The aim of this practice is to explain $Y$ (output variable) as a function of $X$ (input variable) using neural networks. Here, $X$ are continuous and $Y$ can be continuous (*regression*) or discrete (*classification*). These 2 aspects are treated in the deep learning framework. Both linear and nonlinear cases will be covered in this lab session.

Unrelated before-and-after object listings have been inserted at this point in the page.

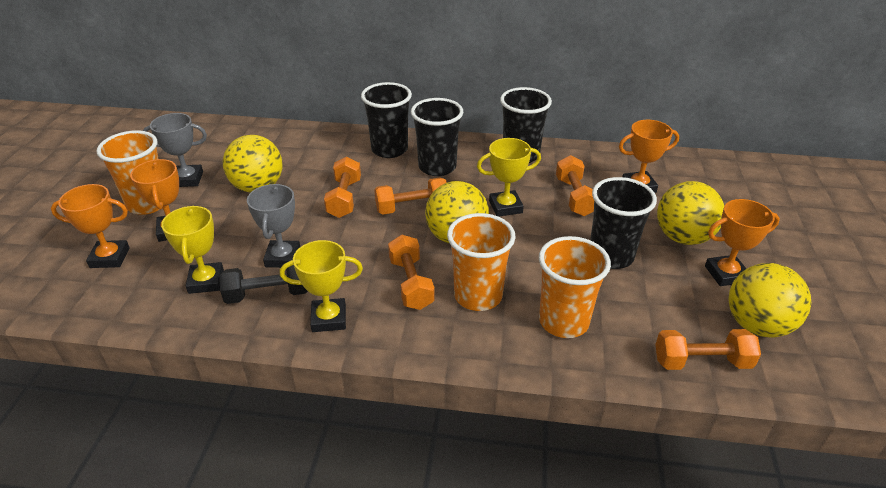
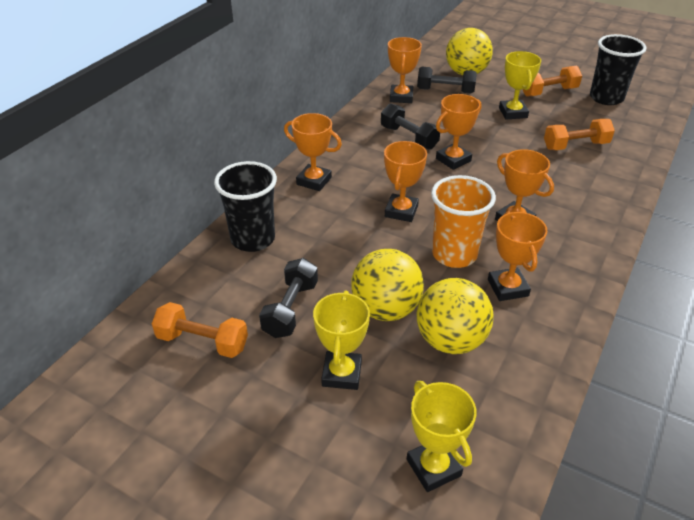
black cup: 4 -> 2
black dumbbell: 1 -> 3
grey trophy: 2 -> 0
orange cup: 3 -> 1
orange dumbbell: 5 -> 3
orange trophy: 4 -> 6
yellow ball: 4 -> 3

We use the Keras Python library to implement deep learning architectures. This interface has the following characteristics:
- it is developped for both *Tensorflow* and *Theano*
- it can be applied to CPU or GPU without distinction
- it can interact with classical machine learning libraries like *Scikit-learn*

This lab session is an introduction. It gives you the general concepts of neural nets and helps you to implement them using a dedicated Python library. If you want to play with similar regression/classification examples in small dimensions, you can use http://playground.tensorflow.org/. For more details concerning Keras, please visit the documentation at https://keras.io/.

In [1]:
# Import libraries
%matplotlib inline
%pylab inline
pylab.rcParams['figure.figsize']=(15,15)

Populating the interactive namespace from numpy and matplotlib


**Regression problems**

Simple regression is a linear problem between continuous variables $X$ and $Y$. Here, we write the model $Y=2+0.5X$ and generate $Y$ using an additional Gaussian standard random noise.

In [None]:
# Generate data
n=1000
X=random.uniform(-10,10,n)
Y_true=2+0.5*X # true model
Y=Y_true+random.normal(0,1,n) # add noise to the truth
plot(X,Y,'b.')

# Plot noisy data and true model
plot(X,Y,'b.')
plot(X,Y_true,'r.')
xlabel('X')
ylabel('Y')

Here, the objective is to build a neural net to fit the linear relationships between $X$ and $Y$. We use the mean absolute error as loss function and the stochastic gradient descent (sgd) algorithm for the optimization procedure. Then, we fit the model on a training dataset (80%) and we evaluate the performance of the model on a test dataset (20%). Finally, we plot the estimated parameters corresponding to the weights for each neurone.

In [None]:
# Import deep learning library
from keras.models import Sequential
from keras.layers.core import Activation, Dense
from keras.optimizers import SGD, Adam

# Build our model
model_regress1 = Sequential()
 
# Declare the layers
layers = [Dense(units=1, input_dim=1), Activation('linear')]
 
# Add the layers to the model
for layer in layers:
    model_regress1.add(layer)

# Configure an optimizer used to minimize the loss function
sgd = SGD(lr=0.1, decay=.01)

# Compile our model
model_regress1.compile(loss='mean_absolute_error', optimizer=sgd)
 
# Fit the model
model_regress1.fit(X, Y, validation_split=0.2, epochs=100)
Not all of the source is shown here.